The photo-op concluded, as far as Julia is concerned, Tzanko has served his purpose, and she dismisses him. Tzanko, however, despite his reluctant cooperation, remains stubborn about one point: he wants his own wristwatch back. It’s a treasured gift from Tzanko’s father, and the shoddy new one given as his public reward is no acceptable substitute. Julia, impatient and unaccommodating, has lost Tzanko’s watch, and tries to ignore him, especially as she figures he’s angling for a pay-off. Nevertheless, the normally taciturn Tzanko now becomes tenacious and insistent, with no compunction about badgering anyone he can reach. This time he won’t be shrugged off.

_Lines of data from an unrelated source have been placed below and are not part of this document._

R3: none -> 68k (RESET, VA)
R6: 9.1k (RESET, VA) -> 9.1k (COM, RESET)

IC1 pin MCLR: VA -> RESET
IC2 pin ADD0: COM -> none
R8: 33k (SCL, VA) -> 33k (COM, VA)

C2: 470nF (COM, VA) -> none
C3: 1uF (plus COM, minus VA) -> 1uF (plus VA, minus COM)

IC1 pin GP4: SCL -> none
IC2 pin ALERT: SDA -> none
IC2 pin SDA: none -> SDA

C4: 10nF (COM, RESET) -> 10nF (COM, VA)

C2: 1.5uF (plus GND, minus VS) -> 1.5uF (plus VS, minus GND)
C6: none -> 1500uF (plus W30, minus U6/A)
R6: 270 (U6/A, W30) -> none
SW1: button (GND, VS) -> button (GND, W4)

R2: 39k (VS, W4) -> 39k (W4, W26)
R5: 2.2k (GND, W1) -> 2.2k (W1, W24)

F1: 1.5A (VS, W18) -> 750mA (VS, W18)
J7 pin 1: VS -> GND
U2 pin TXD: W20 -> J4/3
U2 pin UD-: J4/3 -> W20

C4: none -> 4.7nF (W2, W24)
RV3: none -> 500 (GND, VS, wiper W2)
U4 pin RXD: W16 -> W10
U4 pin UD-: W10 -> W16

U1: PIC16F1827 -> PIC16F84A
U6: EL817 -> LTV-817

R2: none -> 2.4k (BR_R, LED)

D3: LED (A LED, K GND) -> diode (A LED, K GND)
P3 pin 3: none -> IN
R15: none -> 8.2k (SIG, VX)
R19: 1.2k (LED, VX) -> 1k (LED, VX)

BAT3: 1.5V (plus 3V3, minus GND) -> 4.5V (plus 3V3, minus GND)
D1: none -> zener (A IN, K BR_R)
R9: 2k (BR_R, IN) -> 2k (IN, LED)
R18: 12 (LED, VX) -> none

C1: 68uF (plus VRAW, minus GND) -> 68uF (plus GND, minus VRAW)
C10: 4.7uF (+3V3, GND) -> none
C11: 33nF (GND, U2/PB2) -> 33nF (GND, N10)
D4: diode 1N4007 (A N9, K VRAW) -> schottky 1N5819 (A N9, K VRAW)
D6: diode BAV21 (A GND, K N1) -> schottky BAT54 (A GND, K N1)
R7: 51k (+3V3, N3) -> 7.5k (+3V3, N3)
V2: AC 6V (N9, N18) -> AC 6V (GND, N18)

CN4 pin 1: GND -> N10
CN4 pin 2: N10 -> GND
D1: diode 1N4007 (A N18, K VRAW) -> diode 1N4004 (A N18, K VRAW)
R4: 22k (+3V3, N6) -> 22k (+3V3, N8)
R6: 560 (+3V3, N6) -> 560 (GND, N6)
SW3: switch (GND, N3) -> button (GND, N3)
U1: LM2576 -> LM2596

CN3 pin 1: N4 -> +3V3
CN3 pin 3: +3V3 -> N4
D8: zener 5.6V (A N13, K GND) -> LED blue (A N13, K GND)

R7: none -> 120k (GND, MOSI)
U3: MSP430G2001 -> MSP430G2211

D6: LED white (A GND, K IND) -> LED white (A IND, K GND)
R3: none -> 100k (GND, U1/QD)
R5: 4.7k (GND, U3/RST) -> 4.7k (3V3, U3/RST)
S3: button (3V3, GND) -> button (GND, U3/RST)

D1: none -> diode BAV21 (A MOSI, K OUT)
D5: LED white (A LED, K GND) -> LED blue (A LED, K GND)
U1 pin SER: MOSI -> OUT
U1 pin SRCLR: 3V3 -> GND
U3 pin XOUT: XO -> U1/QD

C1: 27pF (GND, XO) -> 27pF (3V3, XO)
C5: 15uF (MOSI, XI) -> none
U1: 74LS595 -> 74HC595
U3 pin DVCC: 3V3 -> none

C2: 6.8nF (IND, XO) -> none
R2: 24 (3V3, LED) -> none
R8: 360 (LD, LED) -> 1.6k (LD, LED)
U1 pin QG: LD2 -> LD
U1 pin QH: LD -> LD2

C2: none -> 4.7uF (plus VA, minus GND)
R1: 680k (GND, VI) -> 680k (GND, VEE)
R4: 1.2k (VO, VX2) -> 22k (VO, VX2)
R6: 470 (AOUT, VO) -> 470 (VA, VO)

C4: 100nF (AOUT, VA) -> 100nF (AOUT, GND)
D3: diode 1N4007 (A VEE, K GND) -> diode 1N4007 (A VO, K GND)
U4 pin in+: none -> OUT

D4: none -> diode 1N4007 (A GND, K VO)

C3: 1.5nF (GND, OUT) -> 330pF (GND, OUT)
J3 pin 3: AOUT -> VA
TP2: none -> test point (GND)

This is only the second feature for the filmmakers, the writing-directing team of Petar Valchanov and Kristina Grozeva (with Decho Taralezhkov as co-screenwriter) whose debut feature “The Lesson,” picked up awards at international festivals in multiple categories. It’s is shot and edited with concision, developing and escalating so realistically that there’s no predicting how this will play out, as hilarity or disaster.

GLORY re-unites the same acting leads, Stefan Denolyubov and Margita Gosheva, in wonderfully detailed roles, with the characters vivid and naturalistic. Although Tzanko–indeed, the whole movie–has none of the sweet naivete of Capra’s creations, he does perhaps share a distant kinship with Longfellow Deeds from Capra’s MR. DEEDS GOES TO TOWN, with Tzanko being peculiarly Slavic, this Tolstoian image of the low-caste peasant ennobled by his simplicity. Stefan Denolyubov, as the stuttering Tzanko, nevertheless expresses volumes, conveying both his inarticulate frustration and the hints of his inner life as he tenderly caresses his pet rabbits. If Tzanko epitomizes the simple peasant of centuries past, Julia is the Type-A powerhouse woman of the present. At the beck and call of the Minister, she is such a whirlwind of spin that she barely has time for her good-natured husband (unless it’s to call to demand that he run an errand for her). Margita Gosheva’s performance provides not only a recognizable portrait of the harried, driven Julia, but an equally believable momentary glimpse of the appealing person she was before being consumed by her job.

This movie would be worthwhile at any time, but is perhaps especially meaningful at the present moment, when American politics is increasingly seen as corrupt and meretricious. It may be Bulgarian, but certainly translates.